Międzynarodowe konwencje pozwalają wszystkim osobom o statusie dyplomatów, zatrudnionym w ambasadzie kupować alkohol i wyroby tytoniowe bez podatków, jednak tylko na swój własny użytek lub do celów reprezentacyjnych.
W sierpniu agencja FNB donosiła, że alkohol i wyroby tytoniowe mogą być sprzedawane przez pracowników fińskiej ambasady, pisano jednak o osobach które nie mają statusu dyplomatów.

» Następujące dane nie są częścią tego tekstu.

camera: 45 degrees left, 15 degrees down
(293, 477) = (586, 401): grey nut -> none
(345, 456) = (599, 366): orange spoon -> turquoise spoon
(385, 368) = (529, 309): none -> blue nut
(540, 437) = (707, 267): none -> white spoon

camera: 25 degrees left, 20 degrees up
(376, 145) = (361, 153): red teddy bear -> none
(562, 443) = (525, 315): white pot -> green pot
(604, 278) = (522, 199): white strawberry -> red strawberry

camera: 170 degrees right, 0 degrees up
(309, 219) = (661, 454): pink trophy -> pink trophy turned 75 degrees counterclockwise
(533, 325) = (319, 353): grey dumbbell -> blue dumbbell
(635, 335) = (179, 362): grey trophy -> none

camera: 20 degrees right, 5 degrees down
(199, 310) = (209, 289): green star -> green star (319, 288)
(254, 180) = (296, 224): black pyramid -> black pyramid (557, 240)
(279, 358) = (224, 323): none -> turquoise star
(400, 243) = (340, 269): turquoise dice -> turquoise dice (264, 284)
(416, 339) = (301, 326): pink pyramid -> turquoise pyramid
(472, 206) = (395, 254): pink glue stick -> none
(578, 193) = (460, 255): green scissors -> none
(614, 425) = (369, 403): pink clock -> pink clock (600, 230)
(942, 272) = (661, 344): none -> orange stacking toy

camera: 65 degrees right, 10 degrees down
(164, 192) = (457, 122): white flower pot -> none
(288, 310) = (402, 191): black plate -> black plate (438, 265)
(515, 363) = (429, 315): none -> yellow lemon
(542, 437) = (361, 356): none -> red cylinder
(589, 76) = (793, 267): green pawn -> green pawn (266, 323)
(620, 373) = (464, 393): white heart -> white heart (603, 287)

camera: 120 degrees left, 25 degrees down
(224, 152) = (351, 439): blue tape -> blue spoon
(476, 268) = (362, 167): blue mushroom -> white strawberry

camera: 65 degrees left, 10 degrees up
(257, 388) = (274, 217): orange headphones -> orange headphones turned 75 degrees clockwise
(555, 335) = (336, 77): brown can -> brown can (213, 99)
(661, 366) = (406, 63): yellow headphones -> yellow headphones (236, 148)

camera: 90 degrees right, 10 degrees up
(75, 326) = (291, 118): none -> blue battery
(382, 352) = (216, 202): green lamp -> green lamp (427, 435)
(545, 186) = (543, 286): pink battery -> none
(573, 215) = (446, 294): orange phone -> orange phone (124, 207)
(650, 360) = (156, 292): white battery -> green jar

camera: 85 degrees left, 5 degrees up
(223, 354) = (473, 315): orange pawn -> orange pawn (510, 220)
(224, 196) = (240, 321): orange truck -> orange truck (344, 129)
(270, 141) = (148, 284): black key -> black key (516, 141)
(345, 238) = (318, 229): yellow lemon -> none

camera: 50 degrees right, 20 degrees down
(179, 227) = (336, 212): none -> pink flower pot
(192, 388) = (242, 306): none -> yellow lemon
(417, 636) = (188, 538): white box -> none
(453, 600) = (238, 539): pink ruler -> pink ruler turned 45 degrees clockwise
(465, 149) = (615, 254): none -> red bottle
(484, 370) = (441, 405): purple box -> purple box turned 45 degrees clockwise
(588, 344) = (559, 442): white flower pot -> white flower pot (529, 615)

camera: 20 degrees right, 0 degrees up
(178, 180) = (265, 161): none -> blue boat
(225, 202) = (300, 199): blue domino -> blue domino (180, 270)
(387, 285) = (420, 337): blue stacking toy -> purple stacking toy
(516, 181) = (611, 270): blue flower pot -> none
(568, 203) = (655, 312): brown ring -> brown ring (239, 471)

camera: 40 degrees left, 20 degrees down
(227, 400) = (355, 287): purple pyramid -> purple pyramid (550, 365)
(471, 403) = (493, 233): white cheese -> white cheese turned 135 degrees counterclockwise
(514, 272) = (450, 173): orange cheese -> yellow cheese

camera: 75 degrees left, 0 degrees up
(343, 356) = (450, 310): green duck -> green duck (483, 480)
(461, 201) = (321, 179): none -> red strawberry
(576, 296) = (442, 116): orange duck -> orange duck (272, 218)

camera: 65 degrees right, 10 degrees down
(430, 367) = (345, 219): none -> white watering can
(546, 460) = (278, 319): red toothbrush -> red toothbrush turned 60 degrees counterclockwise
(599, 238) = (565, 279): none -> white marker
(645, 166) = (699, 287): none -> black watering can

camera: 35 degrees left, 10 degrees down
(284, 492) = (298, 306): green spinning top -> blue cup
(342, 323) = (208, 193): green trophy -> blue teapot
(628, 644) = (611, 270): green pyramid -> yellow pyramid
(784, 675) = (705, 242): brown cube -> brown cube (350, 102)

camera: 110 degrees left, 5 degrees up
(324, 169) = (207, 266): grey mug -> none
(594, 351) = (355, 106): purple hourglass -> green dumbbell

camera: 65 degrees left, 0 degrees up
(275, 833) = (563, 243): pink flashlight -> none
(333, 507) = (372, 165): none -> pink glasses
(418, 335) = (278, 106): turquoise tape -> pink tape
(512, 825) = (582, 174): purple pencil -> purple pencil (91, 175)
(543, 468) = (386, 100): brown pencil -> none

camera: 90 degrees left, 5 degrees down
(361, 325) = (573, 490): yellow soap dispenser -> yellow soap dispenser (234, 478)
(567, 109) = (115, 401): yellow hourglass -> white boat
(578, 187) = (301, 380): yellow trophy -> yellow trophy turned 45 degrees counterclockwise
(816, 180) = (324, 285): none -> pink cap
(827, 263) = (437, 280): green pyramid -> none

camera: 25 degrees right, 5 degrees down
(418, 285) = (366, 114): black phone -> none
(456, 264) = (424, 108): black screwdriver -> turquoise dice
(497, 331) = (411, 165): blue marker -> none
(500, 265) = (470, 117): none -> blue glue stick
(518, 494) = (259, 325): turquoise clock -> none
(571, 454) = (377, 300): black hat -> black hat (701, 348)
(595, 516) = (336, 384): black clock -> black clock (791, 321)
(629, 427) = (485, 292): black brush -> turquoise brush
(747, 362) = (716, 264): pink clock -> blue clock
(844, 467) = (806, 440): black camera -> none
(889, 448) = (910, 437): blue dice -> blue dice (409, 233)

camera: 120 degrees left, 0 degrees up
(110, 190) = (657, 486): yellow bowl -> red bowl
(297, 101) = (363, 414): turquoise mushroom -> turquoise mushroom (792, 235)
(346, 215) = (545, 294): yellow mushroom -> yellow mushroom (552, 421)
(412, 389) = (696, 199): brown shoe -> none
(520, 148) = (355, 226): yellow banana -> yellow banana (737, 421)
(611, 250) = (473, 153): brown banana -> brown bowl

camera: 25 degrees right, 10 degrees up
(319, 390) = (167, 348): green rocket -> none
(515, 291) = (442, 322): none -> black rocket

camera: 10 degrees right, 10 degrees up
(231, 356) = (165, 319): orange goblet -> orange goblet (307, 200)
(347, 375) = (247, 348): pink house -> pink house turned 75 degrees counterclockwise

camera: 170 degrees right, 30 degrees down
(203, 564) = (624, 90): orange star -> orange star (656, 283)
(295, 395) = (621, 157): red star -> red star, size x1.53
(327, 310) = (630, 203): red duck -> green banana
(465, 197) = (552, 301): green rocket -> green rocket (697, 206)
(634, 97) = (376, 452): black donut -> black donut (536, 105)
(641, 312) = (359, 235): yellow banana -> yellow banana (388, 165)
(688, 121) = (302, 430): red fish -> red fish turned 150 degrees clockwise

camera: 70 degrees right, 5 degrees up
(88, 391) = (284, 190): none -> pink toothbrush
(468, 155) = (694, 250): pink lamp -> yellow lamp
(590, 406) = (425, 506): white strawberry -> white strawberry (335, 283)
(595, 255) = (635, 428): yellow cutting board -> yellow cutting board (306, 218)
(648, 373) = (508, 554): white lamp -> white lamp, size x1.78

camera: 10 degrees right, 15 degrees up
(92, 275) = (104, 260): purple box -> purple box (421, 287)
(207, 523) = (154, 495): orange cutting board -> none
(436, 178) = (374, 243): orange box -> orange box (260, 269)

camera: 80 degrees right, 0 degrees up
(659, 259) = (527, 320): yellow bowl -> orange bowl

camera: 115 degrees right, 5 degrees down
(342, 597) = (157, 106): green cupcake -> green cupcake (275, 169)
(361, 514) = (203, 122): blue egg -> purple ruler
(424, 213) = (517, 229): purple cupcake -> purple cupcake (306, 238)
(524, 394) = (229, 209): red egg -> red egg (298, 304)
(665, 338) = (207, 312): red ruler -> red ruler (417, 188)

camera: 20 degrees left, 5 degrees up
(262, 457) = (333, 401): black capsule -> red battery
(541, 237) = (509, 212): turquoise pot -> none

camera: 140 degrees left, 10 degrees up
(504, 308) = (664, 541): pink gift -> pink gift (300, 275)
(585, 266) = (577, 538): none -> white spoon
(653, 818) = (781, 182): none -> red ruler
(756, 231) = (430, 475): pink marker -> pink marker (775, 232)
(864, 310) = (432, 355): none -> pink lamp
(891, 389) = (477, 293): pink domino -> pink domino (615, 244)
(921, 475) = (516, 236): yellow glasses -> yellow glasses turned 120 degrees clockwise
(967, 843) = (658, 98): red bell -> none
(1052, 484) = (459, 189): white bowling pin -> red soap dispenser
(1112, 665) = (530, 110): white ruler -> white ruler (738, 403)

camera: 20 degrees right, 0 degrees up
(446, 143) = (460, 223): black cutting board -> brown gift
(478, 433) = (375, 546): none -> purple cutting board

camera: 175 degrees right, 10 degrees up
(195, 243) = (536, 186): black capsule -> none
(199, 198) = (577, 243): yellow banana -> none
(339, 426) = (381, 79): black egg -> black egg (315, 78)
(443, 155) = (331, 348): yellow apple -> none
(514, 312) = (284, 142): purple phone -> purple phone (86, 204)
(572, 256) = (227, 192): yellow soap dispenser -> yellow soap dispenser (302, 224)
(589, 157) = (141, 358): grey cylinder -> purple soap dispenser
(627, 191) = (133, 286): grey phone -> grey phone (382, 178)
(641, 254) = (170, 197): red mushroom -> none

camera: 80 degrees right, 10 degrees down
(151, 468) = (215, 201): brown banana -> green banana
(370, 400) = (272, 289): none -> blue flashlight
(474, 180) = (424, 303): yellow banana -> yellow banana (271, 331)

Teraz agencja SPT twierdzi, że suma niezapłaconych podatków z tego handlu to 190,000 koron (~83,000 zł) rocznie w latach 2013-2015. Agencja podaje jako źródła swoich informacji Szwedzkie Ministerstwo Spraw Zagranicznych, które to wydaje zezwolenia na nieopodatkowane zakupy ambasad.
W 2014 roku, były ambasador Finlandii w Szwecji Jarno Viinanen powiedział SPT, że „trzeba pamiętać, że ambasada organizuje ponad 100 imprez w ciągu roku.”
Jednak według agencji Viinanen sam zorientował się, że coś niedobrego dzieje się w ambasadzie i szybko udało mu się ukrócić coś co nazwał dobrze zorganizowanym handlem. Od tego czasu ilość nabywanych przez fińską ambasadę produktów tytoniowych i alkoholi znacząco spadła.
Domniemane nielegalne transakcje nie były przedmiotem policyjnego dochodzenia ani w Szwecji ani w Finlandii.